The Cat Lady was a game that legitimately frightened me. I hate that house 'stealth' section...
I will specify that it's more a general sense of horror and terror rather than scary. Foreboding and depressing, but it never strays into merely being some cheesy idea of being bleak for bleak's sake. It actually has a point to convey and is more so a story of how one survives themselves in the face of the surreal and dark places of the mind and world. And it actually ends on as realistically positive note as one could expect for such a cast of characters.
Cool OST and trailer, as well. Also some pretty darn clever puzzles that will really get you thinking like a murderer improvising on the fly.
Also Pathologic is pretty fucked up as you go through it.
That is an amazing story (three actually), wrapped in bad translation, wrapped in a realistic idea of a plague ravaged town of yesteryear. That suddenly delves into the surreal, alien and downright mysterious and chilling.
It is beyond hard to talk about the themes in Pathologic. And it depends on the one of three characters you play the story as.
There is an incredibly breadth of nuance everywhere, minor changes in how the characters see the world, reacting to your character, the insanity that as the people talk the jarring reality dawning on you that the unnamed town you explore is a mixture of times, ideals, era'd politics, and human quirks.
Music subtlely changes depending on the character, depending where you are, and depending how far time has gone on. Reflecting each character's own unique attachment to the town, its history, their background, and the passage of time itself. As the laws of nature, and one's reception to the surreal aspects of the world, are no longer so concrete anymore ... and become mere vagaries of opinion, outlook, and personal perception rather than anything that can be understood by ordered reason or logic as the deathly march towards the abyssal brink relentlessly drives the population to extinction.
A town famed for its odd theatre opens the game with an odd, theatrical moment of the three playable characters (and a fourth, the observer, the player controlled avatar that watches them)... recognizing it's all a play, a morbid, macabre scene that signals all is grotesquely already fated to be that they would go their separate ways.
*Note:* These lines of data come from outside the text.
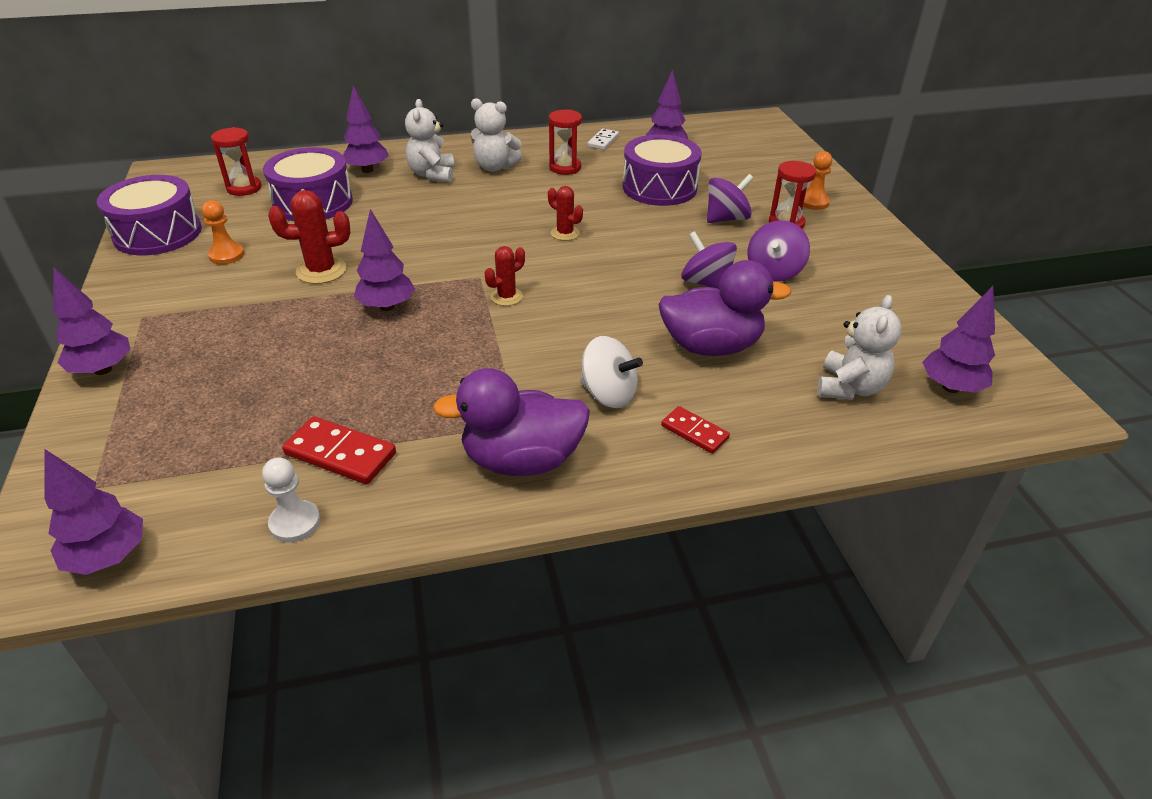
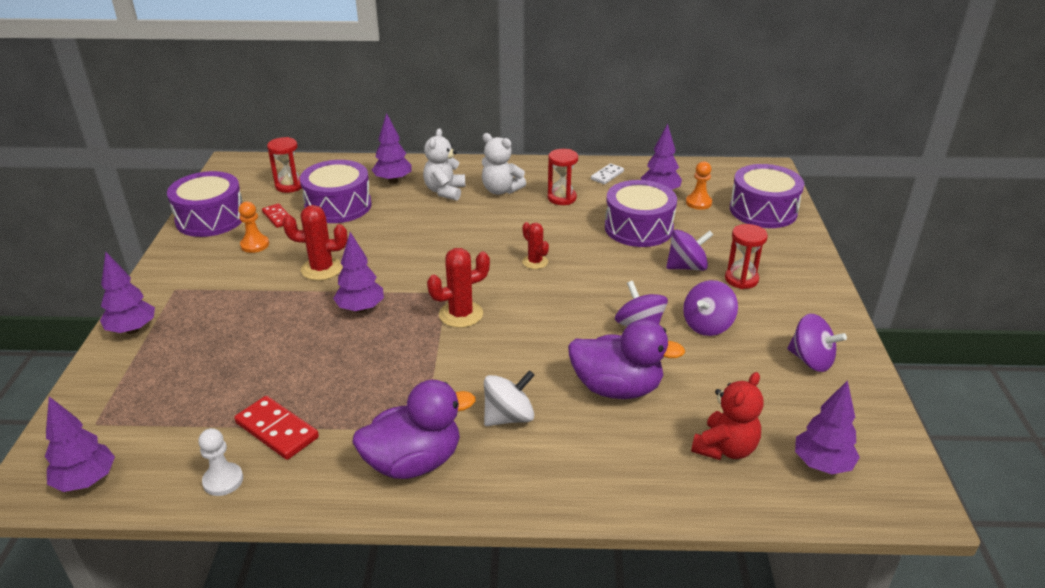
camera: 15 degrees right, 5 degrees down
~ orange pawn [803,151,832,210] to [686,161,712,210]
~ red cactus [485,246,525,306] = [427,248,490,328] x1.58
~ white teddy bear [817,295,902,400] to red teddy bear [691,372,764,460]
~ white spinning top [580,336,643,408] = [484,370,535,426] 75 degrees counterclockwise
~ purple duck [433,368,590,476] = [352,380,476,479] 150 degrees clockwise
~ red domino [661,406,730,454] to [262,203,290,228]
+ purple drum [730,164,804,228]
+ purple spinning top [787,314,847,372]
Probably the single greatest 'character introduction' in a videogame moment ... as you learn about your future avatar and how they feel, what they're here for, and who they are... themselves presented in an overly theatrical manner as they explain and explore their morbid curiosities of the phenomena and their strategies for the future. Even as a town is dying around them and they have acceptedthey'll likely die with it in time ... but not before their various understandings of personal satisfaction.
Whether you want to understand, protect, or to preserve.
One of these characters is locked until you complete the adventure with another character. Which is brilliant. It just sums up a great little message of wrapping metagaming as if game mechanic itself ... as one character 'Devotress'/'Changeling' is a strong believer in occult mysteries, practices and believes she has supernatural powers or some supernatural connection to the town itself ... and so while each character interacts with the town in a unique way ... that body of metagame knowledge quietly helps solidify an idea around this character using asif a sixth sense to navigate the hurdles and vagaries of the passage of time to explore aspects of the game that you otherwise missed, couldn't access, or simply avoid the same mistakes and pitfalls.
A town famed for its meat production on the Russian Steppe ... as day 11 and 12 closes in, the streets with hanged, curing meats is now desensitizing you as bodies grow on street corners and become just as symbolic, and government forces are torching the streets and attempting to burn away the plague as you struggle to find an answer to what you truly see in the town as left worth saving.
It's ... smarter people than me have tried to explain why this game is so fucking chilling, cold, and brutally ruthless in its depiction of humanity and how it deals with the insane ... and it still feels like its missing something and about why it's such a mindfuck to play through each and every time, with each and every character.
It's proof that games don't need to be fun to be unforgetable in the best possible ways.